BRUSSELS — While the American military is forging ahead with a new helicopter replacement program, Europe is lagging behind in exploiting the potential of its helicopter sector, according to the European Helicopter Association, the voice of the majority of helicopter operators in Europe.
The U.S. Army is working toward its Future Vertical Lift, and this initiative is well underway, with the first prototypes already built for the future helo.
In an effort to keep pace with the U.S., NATO set up a group of experts to run a two-year program meant to identify, analyze, assess and document advanced rotorcraft technologies.
The Industrial Advisory Group, or NIAG — a high-level consultative and advisory body of senior industrialists from NATO member countries — is due to deliver its conclusions next year.
But what can be expected from this ambitious plan?
A NATO official told Defense News: "Many allies are due to refurbish or retire their current helicopter fleets in the 2025-2030 time frame. As the cost of technology rises, nations are consolidating the number of different aircraft types. Government- and industry-funded research shows that flight performance can be increased. Compound helicopter and tiltrotor systems show an increased range and speed compared to traditional helicopters.
"As new operational requirements are introduced, allies will need to ensure that new systems are interoperable with the legacy fleet."
The Brussels-based official noted that "a team of experts" are to set a road map for the alliance to develop next-generation vertical lift capabilities, which has an in-service deadline of about 2035.
"This work is informed through direct interaction with the NATO Industrial Advisory Group, which has also initiated a study group, commissioned by the Conference of National Armaments Directors. Their recommendations are expected in the spring of 2018," the official added.
In supporting the next-generation rotorcraft road map, the advisory group will, according to NATO, examine configuration changes that provide a "step change" in range, speed, endurance and payload combined.
The aim is to ensure by the mid-2020s, when partner nations decide on their future platform requirements, that there has been sufficient knowledge sharing and capability awareness to develop optimal configuration across all platforms and missions.
"As systems become more complex, consideration at the design stage becomes increasingly important. This requires an early identification of clear requirements with options set out that enable forces to choose the optimal solution for their mission requirements," a source at NATO offered. "The future operating environment requires the development of a new vertical lift platform unencumbered by the restrictions of traditionally designed rotorcraft, meaning the new platforms will need to perform unfettered by the limited physical perspectives of existing designs."

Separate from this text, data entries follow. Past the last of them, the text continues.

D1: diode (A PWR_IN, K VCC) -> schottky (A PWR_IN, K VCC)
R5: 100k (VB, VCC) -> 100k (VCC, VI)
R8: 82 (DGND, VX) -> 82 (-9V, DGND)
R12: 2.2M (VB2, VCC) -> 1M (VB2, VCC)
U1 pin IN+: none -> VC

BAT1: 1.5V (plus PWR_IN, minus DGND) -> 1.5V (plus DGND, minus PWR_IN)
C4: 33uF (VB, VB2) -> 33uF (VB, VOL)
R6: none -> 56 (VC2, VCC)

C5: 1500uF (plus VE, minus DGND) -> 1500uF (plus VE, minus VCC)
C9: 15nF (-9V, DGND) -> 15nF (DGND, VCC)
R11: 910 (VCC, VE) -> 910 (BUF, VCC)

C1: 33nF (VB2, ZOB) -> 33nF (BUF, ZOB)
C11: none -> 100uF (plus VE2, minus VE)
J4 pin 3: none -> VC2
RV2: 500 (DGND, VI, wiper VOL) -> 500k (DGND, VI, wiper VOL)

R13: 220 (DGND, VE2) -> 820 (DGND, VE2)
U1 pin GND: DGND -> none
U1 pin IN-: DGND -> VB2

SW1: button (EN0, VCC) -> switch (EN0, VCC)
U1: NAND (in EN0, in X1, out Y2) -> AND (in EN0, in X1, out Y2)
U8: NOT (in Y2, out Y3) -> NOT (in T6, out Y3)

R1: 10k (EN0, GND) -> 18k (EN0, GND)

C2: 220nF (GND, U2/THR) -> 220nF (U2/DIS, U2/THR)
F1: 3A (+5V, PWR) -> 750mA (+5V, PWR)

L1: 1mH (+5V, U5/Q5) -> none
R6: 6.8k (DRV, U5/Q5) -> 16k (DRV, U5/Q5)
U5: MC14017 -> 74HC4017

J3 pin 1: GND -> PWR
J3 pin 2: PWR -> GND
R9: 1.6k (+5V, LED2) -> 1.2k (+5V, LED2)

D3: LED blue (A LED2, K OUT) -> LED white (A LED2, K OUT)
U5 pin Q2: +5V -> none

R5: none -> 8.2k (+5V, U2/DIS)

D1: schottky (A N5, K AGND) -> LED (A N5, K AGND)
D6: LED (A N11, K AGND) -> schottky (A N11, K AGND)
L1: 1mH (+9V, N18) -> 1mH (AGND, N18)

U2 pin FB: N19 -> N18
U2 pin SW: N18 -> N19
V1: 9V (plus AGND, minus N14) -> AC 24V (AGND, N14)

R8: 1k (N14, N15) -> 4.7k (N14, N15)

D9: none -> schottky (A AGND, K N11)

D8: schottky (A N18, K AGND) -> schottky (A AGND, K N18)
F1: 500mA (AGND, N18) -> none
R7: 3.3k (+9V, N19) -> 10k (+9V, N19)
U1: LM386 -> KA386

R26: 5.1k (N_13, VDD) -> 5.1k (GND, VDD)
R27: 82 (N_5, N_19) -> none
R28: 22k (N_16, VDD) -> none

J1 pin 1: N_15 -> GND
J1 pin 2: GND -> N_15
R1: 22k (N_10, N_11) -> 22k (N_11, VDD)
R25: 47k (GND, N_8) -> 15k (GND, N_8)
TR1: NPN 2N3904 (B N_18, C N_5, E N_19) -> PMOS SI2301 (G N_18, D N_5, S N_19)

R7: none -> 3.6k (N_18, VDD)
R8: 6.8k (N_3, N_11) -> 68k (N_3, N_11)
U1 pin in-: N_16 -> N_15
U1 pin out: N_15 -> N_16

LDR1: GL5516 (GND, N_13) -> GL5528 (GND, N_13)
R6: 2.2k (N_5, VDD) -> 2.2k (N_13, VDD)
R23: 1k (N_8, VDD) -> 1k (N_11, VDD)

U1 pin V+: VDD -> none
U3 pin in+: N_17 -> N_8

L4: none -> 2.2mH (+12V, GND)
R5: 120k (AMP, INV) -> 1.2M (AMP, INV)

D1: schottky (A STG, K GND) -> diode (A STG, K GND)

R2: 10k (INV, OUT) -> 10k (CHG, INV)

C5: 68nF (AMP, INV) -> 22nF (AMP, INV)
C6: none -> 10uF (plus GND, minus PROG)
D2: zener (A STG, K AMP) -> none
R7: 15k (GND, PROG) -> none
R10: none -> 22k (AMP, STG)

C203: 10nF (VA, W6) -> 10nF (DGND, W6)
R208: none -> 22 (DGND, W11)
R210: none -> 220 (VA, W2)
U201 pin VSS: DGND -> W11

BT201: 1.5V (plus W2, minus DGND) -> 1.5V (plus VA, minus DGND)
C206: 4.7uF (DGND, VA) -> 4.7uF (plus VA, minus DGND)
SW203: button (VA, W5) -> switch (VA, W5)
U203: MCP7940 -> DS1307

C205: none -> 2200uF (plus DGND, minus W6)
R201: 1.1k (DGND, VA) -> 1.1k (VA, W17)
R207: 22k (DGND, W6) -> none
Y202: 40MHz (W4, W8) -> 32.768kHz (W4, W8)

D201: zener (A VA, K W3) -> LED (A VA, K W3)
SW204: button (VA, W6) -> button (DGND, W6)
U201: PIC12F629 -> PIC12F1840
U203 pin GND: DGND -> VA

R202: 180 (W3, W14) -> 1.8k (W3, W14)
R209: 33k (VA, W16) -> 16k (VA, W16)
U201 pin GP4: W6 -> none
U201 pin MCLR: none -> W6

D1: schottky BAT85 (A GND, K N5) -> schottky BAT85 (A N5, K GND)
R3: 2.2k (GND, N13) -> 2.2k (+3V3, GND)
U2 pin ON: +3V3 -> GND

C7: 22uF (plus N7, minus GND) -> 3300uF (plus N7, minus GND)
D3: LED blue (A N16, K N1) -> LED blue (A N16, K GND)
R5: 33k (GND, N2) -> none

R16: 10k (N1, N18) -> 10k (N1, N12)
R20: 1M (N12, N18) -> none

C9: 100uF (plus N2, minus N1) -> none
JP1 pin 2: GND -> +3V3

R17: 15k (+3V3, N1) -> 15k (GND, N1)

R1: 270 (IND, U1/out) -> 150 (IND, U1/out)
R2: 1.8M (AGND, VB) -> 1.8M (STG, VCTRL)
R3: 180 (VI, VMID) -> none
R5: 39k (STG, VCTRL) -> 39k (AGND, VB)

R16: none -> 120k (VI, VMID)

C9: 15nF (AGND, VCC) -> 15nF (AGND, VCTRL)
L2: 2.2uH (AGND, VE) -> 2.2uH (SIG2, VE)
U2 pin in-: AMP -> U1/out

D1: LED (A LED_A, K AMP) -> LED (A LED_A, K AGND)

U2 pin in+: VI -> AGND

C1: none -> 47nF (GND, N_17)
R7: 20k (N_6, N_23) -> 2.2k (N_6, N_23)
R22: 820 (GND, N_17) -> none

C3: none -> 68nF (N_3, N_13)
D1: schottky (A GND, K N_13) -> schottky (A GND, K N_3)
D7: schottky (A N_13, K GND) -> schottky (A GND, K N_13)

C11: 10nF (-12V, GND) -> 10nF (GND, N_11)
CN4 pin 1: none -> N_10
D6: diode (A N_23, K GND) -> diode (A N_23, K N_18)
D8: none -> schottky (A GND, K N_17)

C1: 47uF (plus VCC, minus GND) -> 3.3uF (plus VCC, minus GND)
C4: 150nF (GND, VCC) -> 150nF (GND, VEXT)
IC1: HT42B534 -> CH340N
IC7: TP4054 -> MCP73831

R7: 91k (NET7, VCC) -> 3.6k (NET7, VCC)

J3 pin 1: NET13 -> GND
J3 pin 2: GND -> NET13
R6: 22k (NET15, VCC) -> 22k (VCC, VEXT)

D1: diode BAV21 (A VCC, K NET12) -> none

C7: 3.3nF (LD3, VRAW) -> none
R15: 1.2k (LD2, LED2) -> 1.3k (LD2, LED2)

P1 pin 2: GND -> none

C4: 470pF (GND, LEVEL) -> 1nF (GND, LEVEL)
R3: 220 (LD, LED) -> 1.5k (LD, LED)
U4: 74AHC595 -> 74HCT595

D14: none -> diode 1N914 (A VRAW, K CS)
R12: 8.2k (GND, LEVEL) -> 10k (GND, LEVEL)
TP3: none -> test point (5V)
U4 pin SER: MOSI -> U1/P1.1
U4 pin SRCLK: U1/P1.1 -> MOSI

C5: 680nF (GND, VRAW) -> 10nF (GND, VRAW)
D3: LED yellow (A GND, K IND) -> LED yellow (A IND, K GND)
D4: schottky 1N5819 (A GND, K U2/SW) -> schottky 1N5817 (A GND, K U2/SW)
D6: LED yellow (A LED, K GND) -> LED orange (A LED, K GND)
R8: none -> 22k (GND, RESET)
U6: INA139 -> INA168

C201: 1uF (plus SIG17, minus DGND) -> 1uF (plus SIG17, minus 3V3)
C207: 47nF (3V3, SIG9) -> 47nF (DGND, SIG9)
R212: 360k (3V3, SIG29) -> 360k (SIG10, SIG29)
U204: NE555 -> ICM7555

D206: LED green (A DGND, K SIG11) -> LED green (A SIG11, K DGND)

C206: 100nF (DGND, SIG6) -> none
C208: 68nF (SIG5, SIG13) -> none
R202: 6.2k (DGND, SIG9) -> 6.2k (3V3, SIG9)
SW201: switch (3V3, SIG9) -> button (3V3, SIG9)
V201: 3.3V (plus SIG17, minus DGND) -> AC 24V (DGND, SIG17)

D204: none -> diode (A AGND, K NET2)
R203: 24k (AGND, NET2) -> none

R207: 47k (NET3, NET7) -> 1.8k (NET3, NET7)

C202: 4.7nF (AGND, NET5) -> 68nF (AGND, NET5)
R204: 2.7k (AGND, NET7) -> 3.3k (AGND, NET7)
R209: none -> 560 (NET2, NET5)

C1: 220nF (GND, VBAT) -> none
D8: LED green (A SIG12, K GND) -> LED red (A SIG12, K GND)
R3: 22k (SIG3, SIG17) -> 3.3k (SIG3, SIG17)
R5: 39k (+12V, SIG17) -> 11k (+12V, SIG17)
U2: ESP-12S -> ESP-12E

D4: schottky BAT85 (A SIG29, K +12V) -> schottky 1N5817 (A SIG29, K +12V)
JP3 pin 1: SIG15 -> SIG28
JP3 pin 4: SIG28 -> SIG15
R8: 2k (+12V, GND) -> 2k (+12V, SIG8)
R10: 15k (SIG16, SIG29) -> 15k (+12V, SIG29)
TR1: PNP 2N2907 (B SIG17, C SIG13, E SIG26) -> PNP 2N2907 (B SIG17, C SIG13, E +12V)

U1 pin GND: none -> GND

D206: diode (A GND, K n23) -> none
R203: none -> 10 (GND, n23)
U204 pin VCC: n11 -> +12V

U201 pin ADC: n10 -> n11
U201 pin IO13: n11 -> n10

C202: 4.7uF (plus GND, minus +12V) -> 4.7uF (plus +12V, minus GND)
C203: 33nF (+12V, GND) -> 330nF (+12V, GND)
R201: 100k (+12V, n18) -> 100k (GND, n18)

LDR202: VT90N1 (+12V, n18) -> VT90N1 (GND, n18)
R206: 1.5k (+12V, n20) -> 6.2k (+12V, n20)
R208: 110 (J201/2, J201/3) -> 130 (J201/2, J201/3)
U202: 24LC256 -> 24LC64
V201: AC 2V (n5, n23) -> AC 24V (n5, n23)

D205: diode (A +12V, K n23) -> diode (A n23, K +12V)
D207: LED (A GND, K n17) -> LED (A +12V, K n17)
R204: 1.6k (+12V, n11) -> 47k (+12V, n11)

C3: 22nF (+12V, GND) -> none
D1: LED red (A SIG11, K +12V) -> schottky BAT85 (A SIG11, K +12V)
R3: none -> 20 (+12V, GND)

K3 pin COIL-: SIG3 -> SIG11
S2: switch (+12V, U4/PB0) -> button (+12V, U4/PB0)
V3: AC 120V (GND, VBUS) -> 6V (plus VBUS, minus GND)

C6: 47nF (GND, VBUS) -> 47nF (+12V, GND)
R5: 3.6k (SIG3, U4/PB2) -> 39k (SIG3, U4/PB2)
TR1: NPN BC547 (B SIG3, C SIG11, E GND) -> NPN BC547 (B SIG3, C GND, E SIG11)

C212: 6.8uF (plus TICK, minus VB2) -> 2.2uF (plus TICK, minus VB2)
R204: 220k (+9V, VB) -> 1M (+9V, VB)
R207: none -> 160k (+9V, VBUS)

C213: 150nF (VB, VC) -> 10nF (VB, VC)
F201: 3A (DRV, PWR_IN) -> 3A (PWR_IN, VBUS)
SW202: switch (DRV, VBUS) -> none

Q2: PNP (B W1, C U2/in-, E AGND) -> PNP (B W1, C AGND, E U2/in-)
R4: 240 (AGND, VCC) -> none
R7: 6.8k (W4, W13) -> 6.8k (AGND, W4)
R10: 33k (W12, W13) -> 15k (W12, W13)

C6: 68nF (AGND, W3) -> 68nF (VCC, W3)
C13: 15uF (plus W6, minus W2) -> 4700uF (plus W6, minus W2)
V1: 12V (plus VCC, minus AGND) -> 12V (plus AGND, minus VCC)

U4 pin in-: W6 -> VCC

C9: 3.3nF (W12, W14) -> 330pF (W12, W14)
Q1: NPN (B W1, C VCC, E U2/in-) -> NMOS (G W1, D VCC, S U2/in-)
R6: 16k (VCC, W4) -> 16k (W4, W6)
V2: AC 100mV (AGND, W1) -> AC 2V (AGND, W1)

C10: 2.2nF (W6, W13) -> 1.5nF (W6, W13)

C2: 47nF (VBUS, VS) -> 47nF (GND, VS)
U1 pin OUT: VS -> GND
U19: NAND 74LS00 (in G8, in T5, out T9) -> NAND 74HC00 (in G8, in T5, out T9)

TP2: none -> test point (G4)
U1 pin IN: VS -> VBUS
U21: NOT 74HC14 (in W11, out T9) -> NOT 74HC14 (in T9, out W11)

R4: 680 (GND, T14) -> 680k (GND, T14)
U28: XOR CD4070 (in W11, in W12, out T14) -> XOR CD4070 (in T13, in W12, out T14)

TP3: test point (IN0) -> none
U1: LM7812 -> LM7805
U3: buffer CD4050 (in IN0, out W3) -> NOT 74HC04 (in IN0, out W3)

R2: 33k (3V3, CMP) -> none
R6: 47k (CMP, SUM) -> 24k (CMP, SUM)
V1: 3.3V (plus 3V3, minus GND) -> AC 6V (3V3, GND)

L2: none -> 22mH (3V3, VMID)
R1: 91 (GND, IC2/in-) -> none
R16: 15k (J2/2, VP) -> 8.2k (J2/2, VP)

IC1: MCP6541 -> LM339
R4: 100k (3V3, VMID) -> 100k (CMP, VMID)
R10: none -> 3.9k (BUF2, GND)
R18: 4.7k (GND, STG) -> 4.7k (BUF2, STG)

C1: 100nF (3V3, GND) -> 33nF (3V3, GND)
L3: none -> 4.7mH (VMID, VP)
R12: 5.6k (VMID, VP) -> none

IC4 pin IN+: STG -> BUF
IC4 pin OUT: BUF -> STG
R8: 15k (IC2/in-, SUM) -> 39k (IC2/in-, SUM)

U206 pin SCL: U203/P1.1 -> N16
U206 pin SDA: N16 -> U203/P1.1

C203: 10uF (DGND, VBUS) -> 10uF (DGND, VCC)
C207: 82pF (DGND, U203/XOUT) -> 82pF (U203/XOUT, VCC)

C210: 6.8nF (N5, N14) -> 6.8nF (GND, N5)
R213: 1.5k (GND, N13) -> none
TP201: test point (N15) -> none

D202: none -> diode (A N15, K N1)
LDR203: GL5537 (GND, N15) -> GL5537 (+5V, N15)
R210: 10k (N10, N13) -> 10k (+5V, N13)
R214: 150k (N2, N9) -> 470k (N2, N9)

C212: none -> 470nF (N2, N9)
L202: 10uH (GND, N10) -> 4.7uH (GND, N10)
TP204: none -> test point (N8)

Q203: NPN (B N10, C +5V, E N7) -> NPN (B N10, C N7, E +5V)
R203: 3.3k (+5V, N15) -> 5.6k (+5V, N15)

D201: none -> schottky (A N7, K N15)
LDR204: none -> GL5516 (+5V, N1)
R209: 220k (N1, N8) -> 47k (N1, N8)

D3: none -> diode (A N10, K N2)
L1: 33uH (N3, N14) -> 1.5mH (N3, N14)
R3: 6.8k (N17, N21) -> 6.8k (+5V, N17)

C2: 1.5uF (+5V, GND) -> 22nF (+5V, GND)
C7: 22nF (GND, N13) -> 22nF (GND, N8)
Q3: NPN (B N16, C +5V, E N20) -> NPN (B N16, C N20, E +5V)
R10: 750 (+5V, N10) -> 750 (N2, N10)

NIAG has reportedly concluded that a single main rotor is not the future. However, the future could be coaxial; or compounded with pusher props; or fans; or propellers; or advanced tilt rotors — whichever will deliver optimal configuration for future missions.
It's believed the program will lead to the development of a versatile medium-lift air vehicle in the FVL Family of Systems, capable of conducting assault, urban security, attack, maritime interdiction, medical evacuation, humanitarian assistance and disaster relief, tactical resupply, direct action, noncombatant evacuation operations, and combat search and rescue operations in support of army and joint forces.
The recent use of rotary assets during operations has identified the need for each platform to provide a multitude of capabilities for each individual mission. Original platform requirements have often been disregarded in order to achieve mission success on the modern battlefield.
Jaime Arque, chair of the European Helicopter Association, says he is concerned at the "lack of interest" at the European Union level regarding the exploitation of helicopter operations and their integration into the intra-EU connectivity.
"The sole attention to commercial airline activity shows that the rotocraft industry has not been considered. Our sector employs over 100,000 people and helicopter operations have transformed many areas of our lives," Arque said. "Current U.S. modes of operations highlight the need for strong connectivity between rotorcraft and other means of transport."
Dan Bailey, a NATO program director and chair of its future rotorcraft capability team, is expected to provide an update on the alliance's next rotary fleet when he addresses "Combat Helicopter 2017," an international gathering for armed forces and industry, running from Oct. 17-19 in Krakow, Poland.